SUBCULTURE THREE: PSYTRANCE
Alright, so no luck so far. Perhaps that nu-crustie phenomenon known across Europe as psytrance is the kind of scene the streetwear generation could really get on board with. It's slightly ethnic (people from Benelux are an ethnicity, right?), slightly retro, it's popular in university towns and fairly synonymous with smoking weed.
And if there's one item of clothing a psytrance head can't go without, it's these ethically sound hemp patchwork trousers.
But the dream of free love and renewable materials is evidently a distant one for the Supreme generation. The phrase "lol bun" could be to the new hippy movement what Altamont was to the one in the 60s.
SUBCULTURE FOUR: ROCKABILLY
Alright, let's take it back to the old school. Or at least the average burlesque fan's version of the old school.

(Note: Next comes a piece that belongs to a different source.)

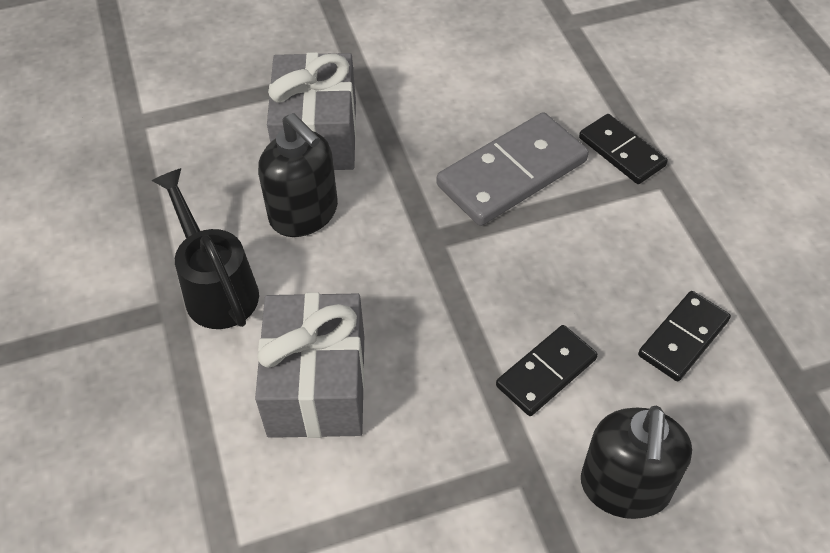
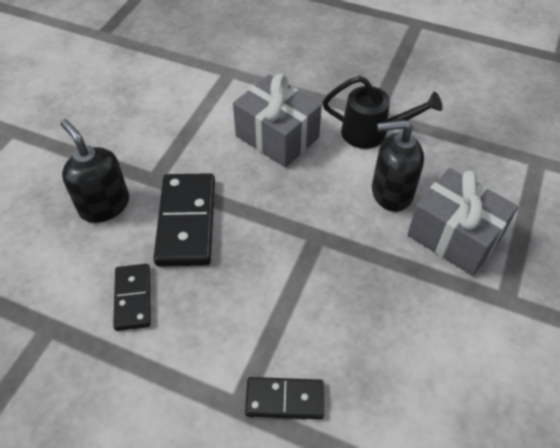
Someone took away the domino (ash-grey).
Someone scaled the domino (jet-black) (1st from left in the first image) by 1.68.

You know the sort – the Bethnal Green time lords with their slavishly maintained quiffs, girlfriends with tattoos and polka dot headscarves and general distaste for modern life and any music black people make and listen to in 2013.
Weirdly, there wasn't any kind of furore about this one at all – just one ambiguous response and a trio of likes whose motivations we would never be able to fully understand. It sat on the page for a while, like a dusty hi-fi at a car boot sale. Eventually it was buried beneath all the usual Wavey Garms and our interested party never took it any further.
I'd expected more hatred, more jokes about Camden and more shank threats. But they didn't come. Maybe it's because Supreme have quite a lot of leopard skin pieces? IDK, but perhaps rockabilly is gonna be the big new thing in streetwear come next spring.
SUBCULTURE 5: INDIE
But what about a movement caught up in the recent past? The scene that the wavey garms boys' older brothers might well have been involved in – and, perhaps, maybe even some of the senior members were involved in themselves? I know I wanted one of these once upon a time, and I'm just about young enough to fall into the swagment area.
But surely Pete Doherty is a wasteman, right? Indie must be too Camden – too dutty for them to appreciate.
You might think that, but you'd be wrong. We can't publish it here, but though this one didn't get any response on the page itself, we did receive a GENUINE OFFER for it through Facebook's messaging service. A young man, who was a member of the group, who actually wished to part with cold, hard sterling for this jacket. Perhaps the Hawley Arms will live to fight another day, taken over by a second generation of indie scenesters who'll replace the winklepickers with Palace x Reebok Classics, yet bizarrely keep the jacket.
Then again, the guy buying it might just have been French.